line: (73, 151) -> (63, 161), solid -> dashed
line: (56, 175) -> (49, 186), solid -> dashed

...

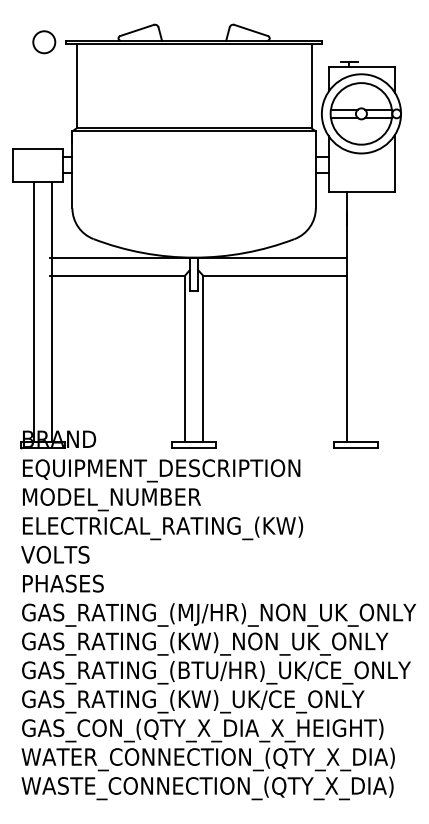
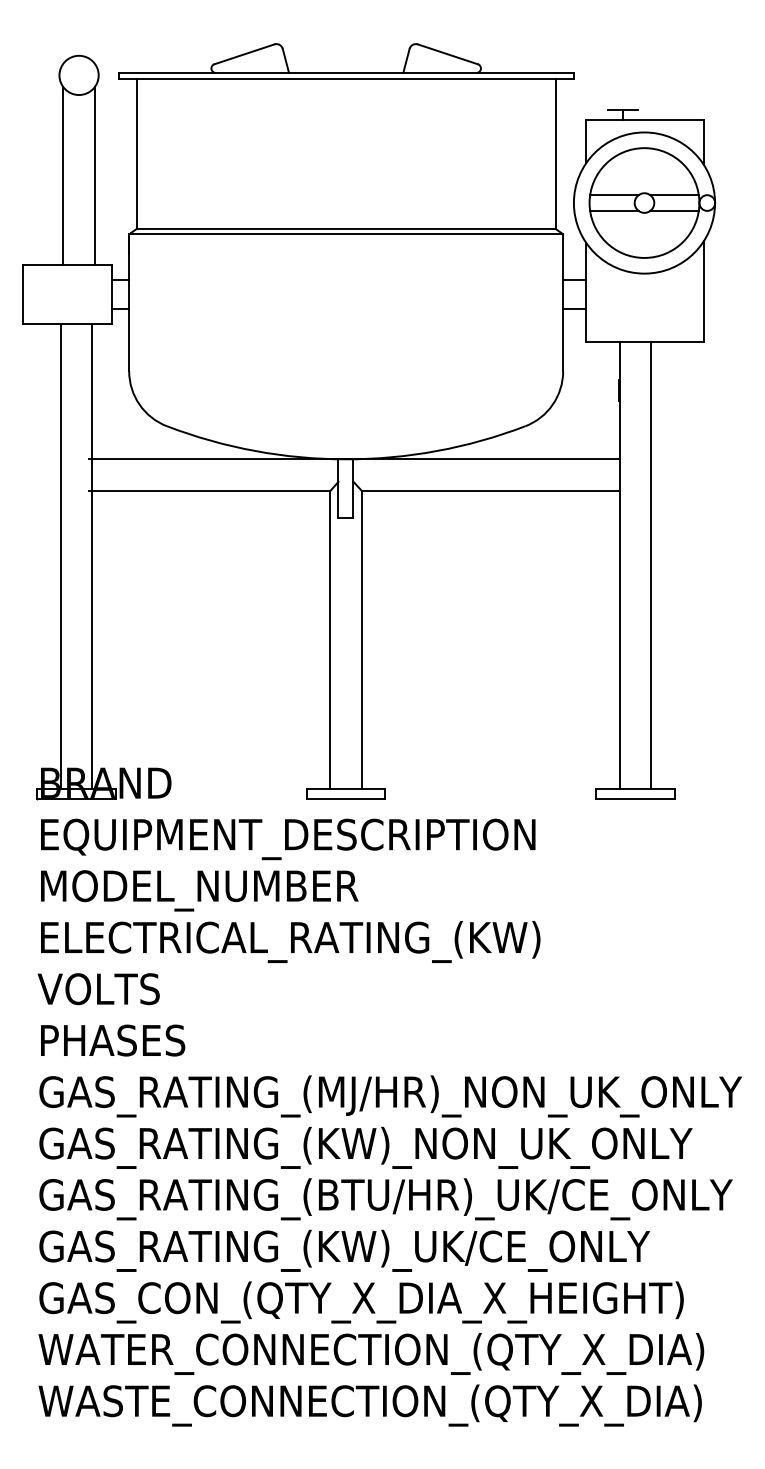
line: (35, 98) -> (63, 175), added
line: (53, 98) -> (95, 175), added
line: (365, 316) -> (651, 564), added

EXERCISE DESCRIPTION — Here the job is to set down exactly the lines of the material above that fall between the one with "line: (35, 98) -> (63, 175), added" and the one with "line: (365, 316) -> (651, 564), added", inclusive, and nothing beyond them.

RESPONSE AREA —
line: (35, 98) -> (63, 175), added
line: (53, 98) -> (95, 175), added
line: (365, 316) -> (651, 564), added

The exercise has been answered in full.